The area’s representatives in Albany gathered at the Long Island Rail Road station in Mineola last week to make those demands loud and clear to Gov. Kathy Hochul. Regular passenger vehicles could be hit with charges as much as $7.50 to enter Lower Manhattan, with commercial vehicles looking at daily tolls ranging between $15 and $36.

Funds collected would support efforts by the Metropolitan Transportation Authority to continue maintaining and expanding its mass transit service — including the LIRR — while the agency maintains it could help push people from driving cars to simply taking the rails.

State Sen. Steve Rhoads doesn’t agree.

“What congestion pricing does is make it easier for the MTA to give them a license to steal from every resident, from every commuter,” he said.

Wantagh Chamber of Commerce president Cathy Powell says the pricing plan affecting vehicles coming in below 61st Street would especially impact businesses in her community that prefer to deliver products directly to Manhattan clients, saving money on shipping. And it would only hurt businesses that are still recovering from the pandemic.  
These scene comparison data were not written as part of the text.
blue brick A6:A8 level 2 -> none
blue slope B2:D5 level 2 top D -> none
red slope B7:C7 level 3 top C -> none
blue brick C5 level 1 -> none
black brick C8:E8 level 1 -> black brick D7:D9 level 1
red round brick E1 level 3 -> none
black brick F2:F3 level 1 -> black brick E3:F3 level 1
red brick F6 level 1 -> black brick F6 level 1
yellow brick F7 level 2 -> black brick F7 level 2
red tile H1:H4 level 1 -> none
“It’s important that we speak up for Long Island,” she said, “and we speak up for small businesses, and people who live on Long Island who travel to the city for work.”
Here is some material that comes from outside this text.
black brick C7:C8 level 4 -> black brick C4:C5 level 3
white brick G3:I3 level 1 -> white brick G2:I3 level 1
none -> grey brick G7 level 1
Powell added workers such as first responders and tradesmen who commute to lower Manhattan would not be exempt from the congestion toll, although the MTA’s mobility review report indicated emergency, public works and other qualifying vehicles transporting people with disabilities would indeed be able to enter Manhattan for free. Low-income drivers as well as those paying tunnel tolls receive a discount.
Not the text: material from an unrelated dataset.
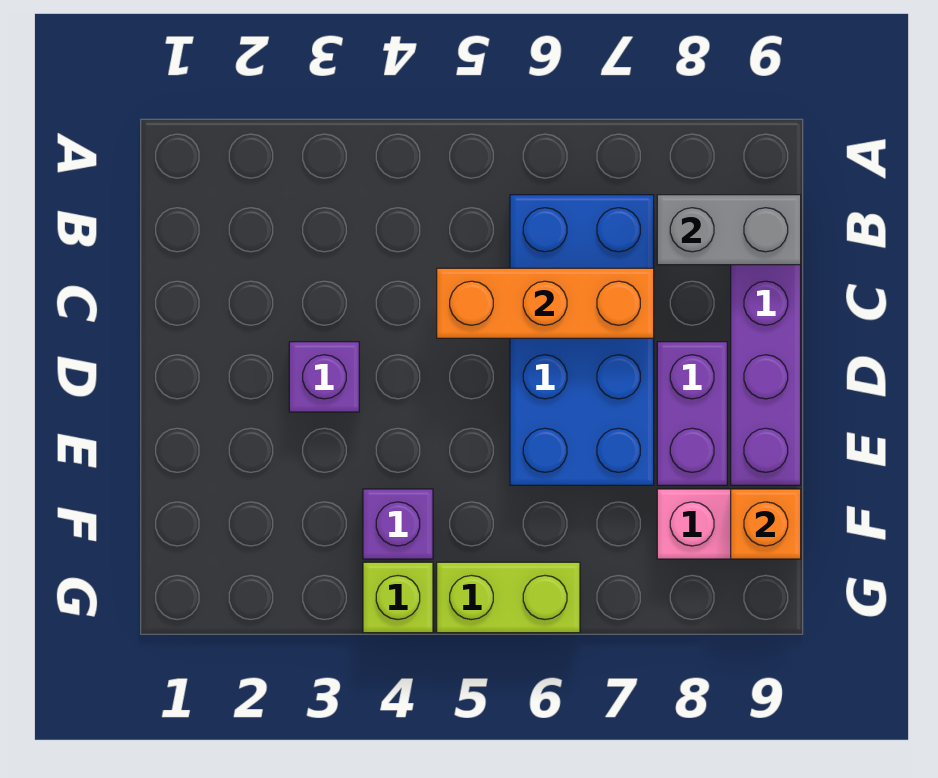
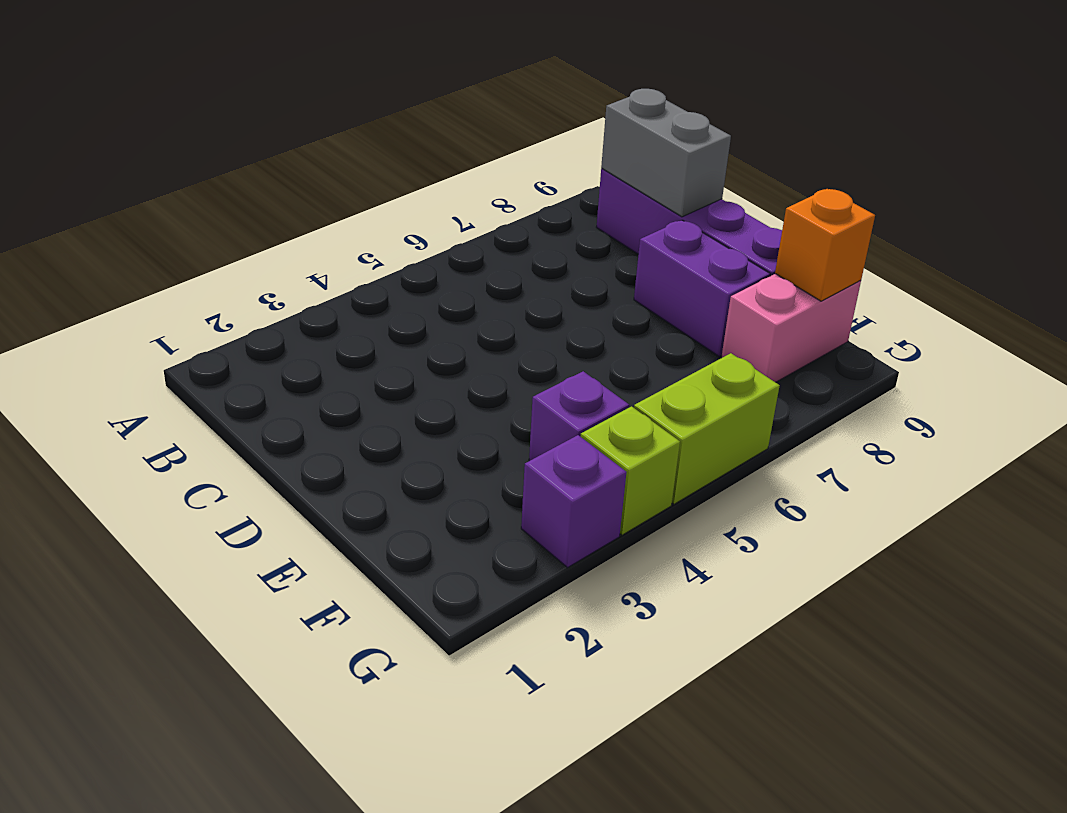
blue brick B6:E7 level 1 -> none
grey brick B8:B9 level 2 -> grey brick B9:C9 level 2
orange brick C5:C7 level 2 -> none
purple brick D3 level 1 -> purple brick G3 level 1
“The billions of dollars the MTA already has should be used toward the governor's goal of improving infrastructure,” Assemblyman Ed Ra said. “Encouraging the use of public transportation over private vehicles — without considering the notorious unreliability of the MTA — will only funnel congestion into another flawed system.”

Yet, that system has vastly improved over time, according to LIRR acting president Rob Free. That includes a new Manhattan terminal at Grand Central, a rebuilt concourse at Penn Station, a mainline third track, and a new station servicing the UBS Arena and horse racetrack at Elmont.

“The vast majority of Long Islanders who go to Manhattan use mass transit and take advantage of all these capital investments,” Free said in a statement. They “don’t contribute to the extreme congestion that causes ambulances, police, fire and buses to be unable to move.”

The pricing plan is now in a 60-day public comment period before a final vote, and local lawmakers are encouraging their constituents to get out and voice their opinions.

“It’s time for this madness to stop,” Rhoads said.

It wasn’t just Albany lawmakers showing up over the weekend — U.S. Rep. Anthony D’Esposito was at the Mineola station as well, calling congestion pricing a burden for the working class.

“Gov. Hochul’s misguided congestion pricing plan is nothing more than a new tax on already overtaxed New Yorkers,” he said.

Hochul’s office did not respond to a request for comment.

The tolling initiative, according to Rhoads, is not about reducing congestion, but to gain more money from those living and working in the larger metropolitan area.

“This has nothing to do with a cleaner and greener economy that encourages the use of mass transit because the MTA is planning on making every mode of transportation to get in and out of the city of New York more expensive,” the state senator said

Powell says the congestion plan punishes commuters for not taking mass transit, and adds that the MTA should develop a better plan encouraging commuters to use buses, subways or trains.  

“It’s costly enough on Long Island,” Powell said. “The governor seems to think that we’re the Hamptons.”